Hadis ini ditanggapi
secara beragam oleh para sarjana
hadis kenamaan, Abu
Daud dan Nasa’i mendhoifkannya, karena dalam rangkaian sanadnya terdapat
nama Abdullah bin ‘Ayyasy yang dianggap tidak kapabel dalam periwayatan hadis. Ibn
Yunus bahkan mengklaim bahwa hadis yang diriwayatkannya tergolong kepada Hadis Mungkar. Namun sebaliknya Abu Hatim, Ibn Hibban dan Ibn Hajar berkesimpulan bahwa ‘Ayyasy
termasuk orang yang terpercaya (tsiqah).
Imam Muslim dalam kitab Shahih-nya malahan pernah meriwayatkan hadis
dari ‘Ayyasy dan menempatkan hadisnya sebagai mutaabi’ dan syahid
dari hadis lain yang berdekatan redaksi maupun maknanya. Dengan demikian dapat disimpulkan
bahwa hadis kurban ini tergolong hadis yang diperselisihkan kesahihan sanad-nya,
namun maknanya diterima dikalangan ulama.
Dalam al-Qur’an
sendiri terdapat beberapa ayat yang berkaitan dengan ibadah kurban ini. Salah
satu di antaranya adalah Surah al-Kautsar
ayat ke-2 yang berisikan isyarat/anjuran buat seseorang untuk melaksanakan
ibadah kurban, terlepas dari perbedaan apakah hukumnya wajib ataukah sunah. Allah SWT
berfirman :
"فَصَلِّ لِرَبِّكَ
وَانْحَرْ"
“Maka
laksanakanlah salat (karena tuhanmu) dan berkurbanlah.!”

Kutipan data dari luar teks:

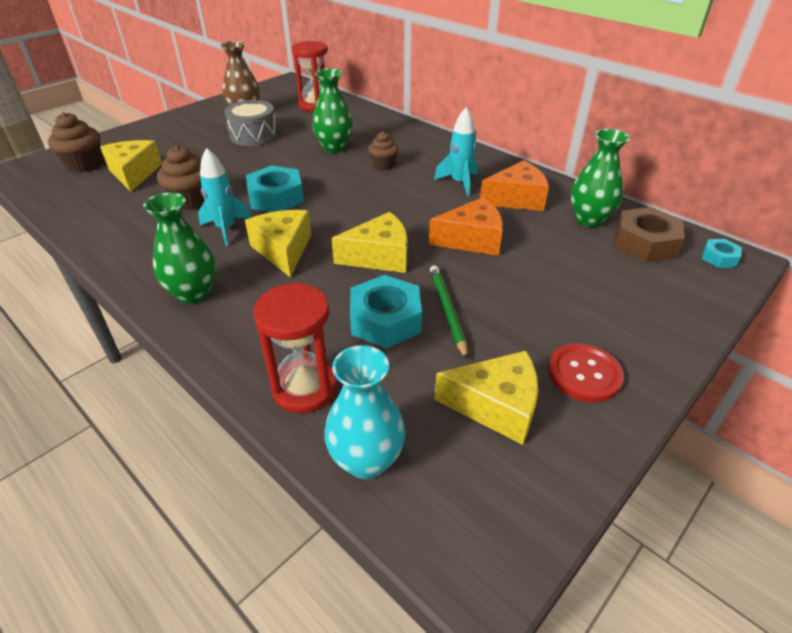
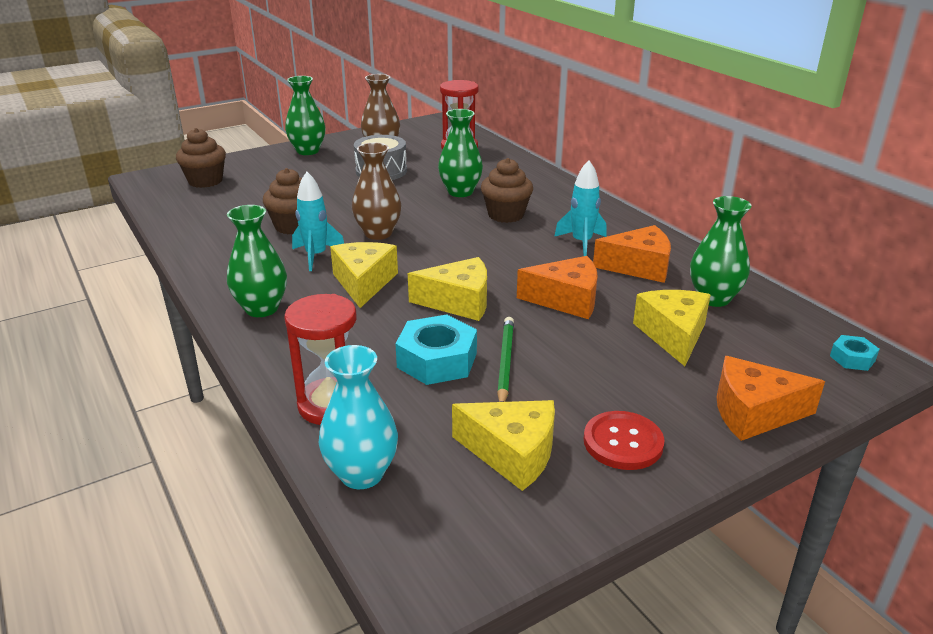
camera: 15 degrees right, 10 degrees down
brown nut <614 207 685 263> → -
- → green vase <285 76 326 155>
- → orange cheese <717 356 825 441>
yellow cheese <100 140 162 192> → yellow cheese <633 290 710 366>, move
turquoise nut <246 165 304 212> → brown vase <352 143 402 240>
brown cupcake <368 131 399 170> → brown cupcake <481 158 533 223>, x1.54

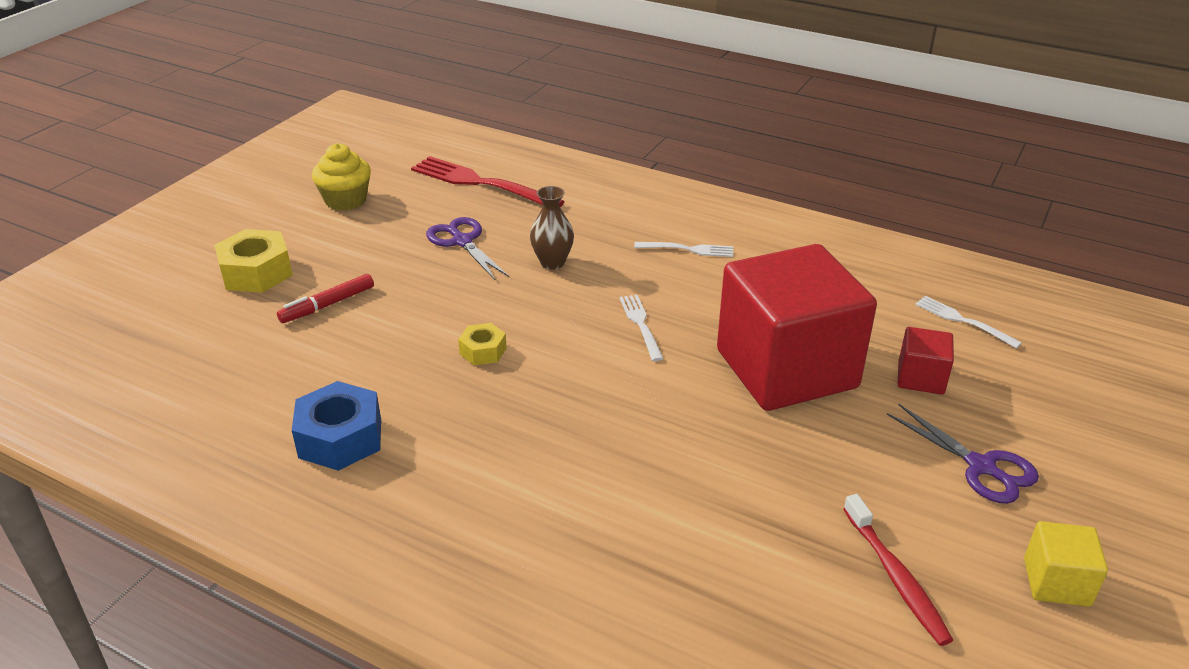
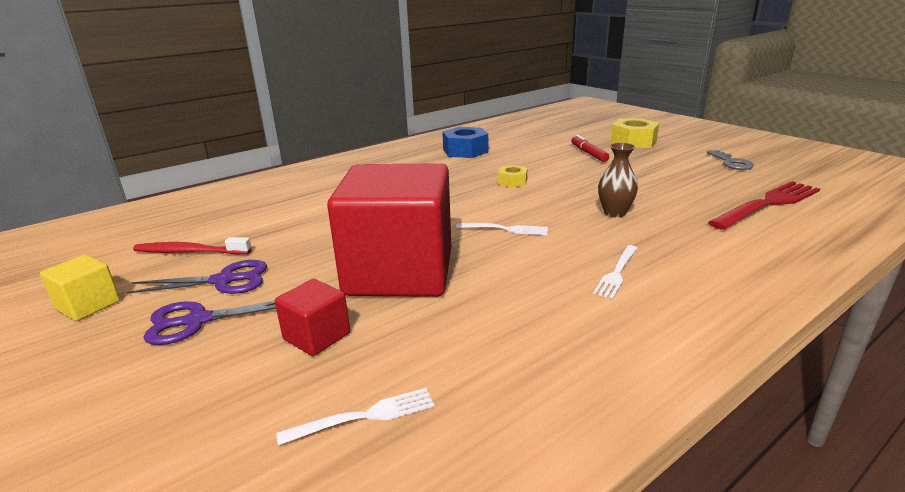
camera: 115 degrees right, 10 degrees down
purple scissors <426 217 509 280> → purple scissors <126 260 267 294>, move
yellow cupcake <312 143 371 211> → grey key <707 150 754 170>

Menurut ulama yang memahami bahwa perintah kurban
yang terdapat dalam ayat tersebut (hukumnya) dikaitkan dengan ibadah salat (yang
dibahas sebelumnya) dan salat di sini berimplikasi hukum wajib, maka mereka
menghukumi ibadah kurban itu sebagai ibadah yang wajib pula. Sedangkan menurut ulama
yang menafsirkan bahwa salat yang dimaksud dalam ayat itu hanyalah salat sunah saja
(salat ‘ied), maka mereka berkesimpulan bahwa hukum pelaksanaannya
adalah sunah.
Demikian juga halnya dengan Surah al-Hijr ayat
ke-37, di mana Allah SWT menjelaskan bahwa substansi dari ibadah kurban hanyalah
sebagai refleksi ketakwaan dari mereka yang menunaikannya. Oleh karenanya,
darah dan daging binatang yang dikorbankan itu pada dasarnya hanyalah simbol
semata, bahkan tidak ada artinya sama sekali kalau tidak disertai keikhlasan dan
prinsip ketakwaan dalam pelaksanaannya. Selain
kedua ayat ini masih banyak dalil-dalil lain yang berkaitan dengan persoalan kurban,
baik dari Al-Qur’an maupun Hadis yang tidak bisa penulis sebutkan secara satu
persatu dalam tulisan yang terbatas ini.
Di samping itu,
dalam sudut pandang fikih sebagian ulama berpandangan bahwa kurban hanya
diwajibkan bagi mereka yang bermukim (menetap) di sebuah negeri tertentu, namun
tidak wajib bagi musafir sebagaimana yang difatwakan oleh Imam Abu Hanifah. Kata-kata
“laa taqrabanna mushallaana” dalam hadis terdahulu menunjukkan tegasnya
perintah untuk melaksanakan ibadah kurban menurut beliau. Namun mayoritas ulama
dari mazhab Maliki dan Syafi’i menyatakan bahwa hukumnya hanya sunnah muakkadah
bagi mereka yang sanggup untuk melaksanakannya, tentu saja dengan syarat
dan ketentuan yang telah diatur dan dijelaskan secara detail dalam ushul mazhab mereka.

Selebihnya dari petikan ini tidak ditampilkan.